Peconic County has been discussed for more than 50 years – ever since Suffolk County moved its offices from the official county seat in Riverhead 32 miles west to Hauppauge, New York, in more densely populated western Suffolk County.

The big drive for the county was a difference in character between western Suffolk County which is predominantly a New York City bedroom community while the east end (or "East End") is dominated by home owners who want to preserve the area's more rural and upscale character.

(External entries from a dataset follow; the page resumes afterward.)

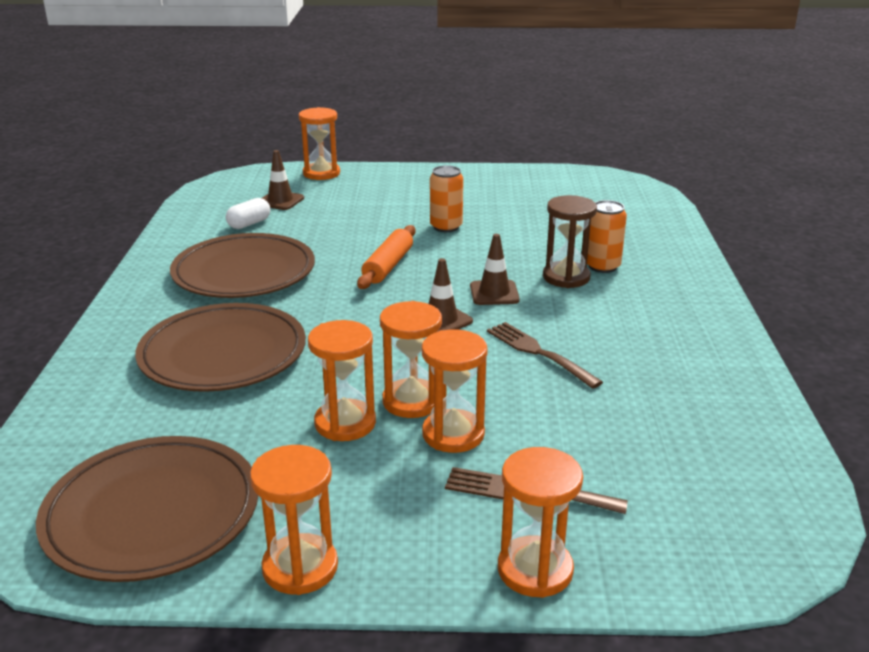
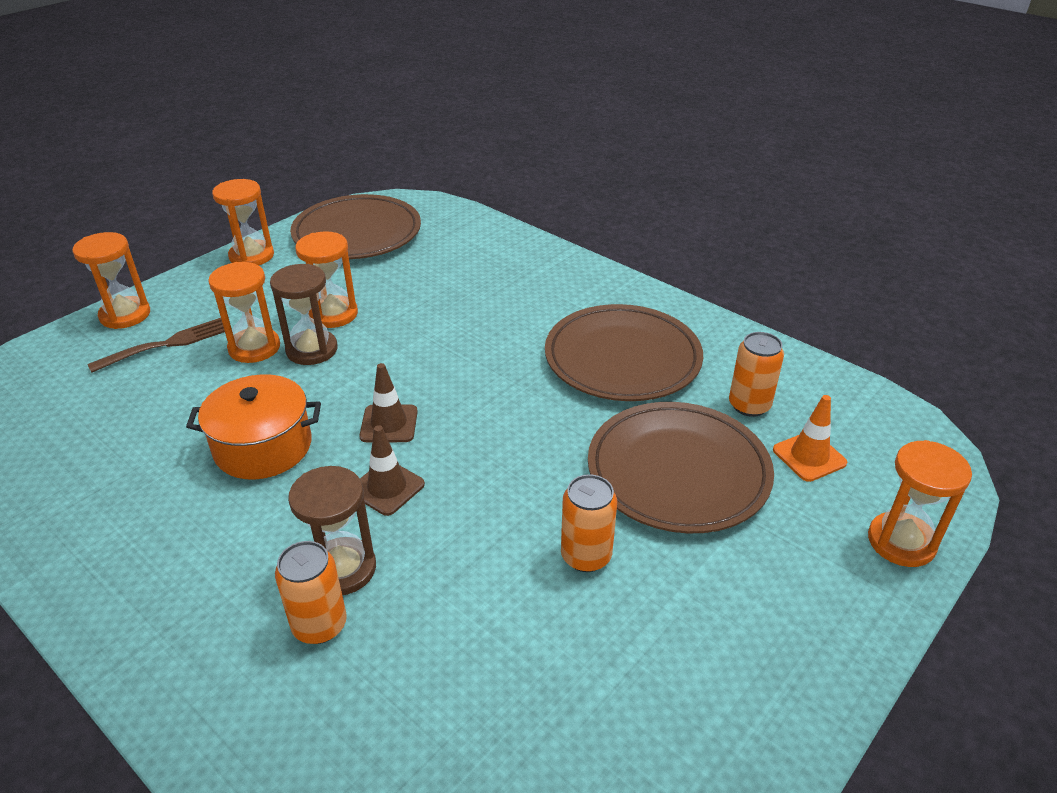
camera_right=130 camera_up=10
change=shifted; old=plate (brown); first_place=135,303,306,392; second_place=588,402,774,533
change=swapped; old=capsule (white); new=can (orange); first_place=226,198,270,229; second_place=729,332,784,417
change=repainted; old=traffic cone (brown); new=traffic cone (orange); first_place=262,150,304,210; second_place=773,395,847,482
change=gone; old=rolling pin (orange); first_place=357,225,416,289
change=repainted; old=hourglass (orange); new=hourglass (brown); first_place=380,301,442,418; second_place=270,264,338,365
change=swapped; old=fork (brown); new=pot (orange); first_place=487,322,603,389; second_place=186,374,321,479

In 1997, 71 percent of the east end voters approved a nonbinding resolution to secede. However, the New York State Assembly has never approved the enabling legislation. East End newspapers speculated that the Assembly was afraid that it would encourage a wave of secessions in the state including Staten Island seceding from New York City and perhaps even causing the division of upstate and downstate New York.

The secession movement has not been active in recent years.

Area and population
At the 2020 census, the five towns and the Shinnecock Reservation had a land area of 900.581 km² (347.72 mi²), or about 38.12 percent of Suffolk County's land area. Its total population was 161,127 inhabitants, or about 10.56 percent of the county's population. Its average population density was 178.91/km² (463.38/mi²). If the proposed secession were to occur, the surviving Suffolk County would have a land area of 1,462.001 km² (564.482 mi²) and an adjusted 2020 census population of 1,356,575 inhabitants. It would be left with a population density of 933.51/km² (2,417.78/mi²). As can be seen, the western part of Suffolk has more than five times the population density of its eastern neighbor.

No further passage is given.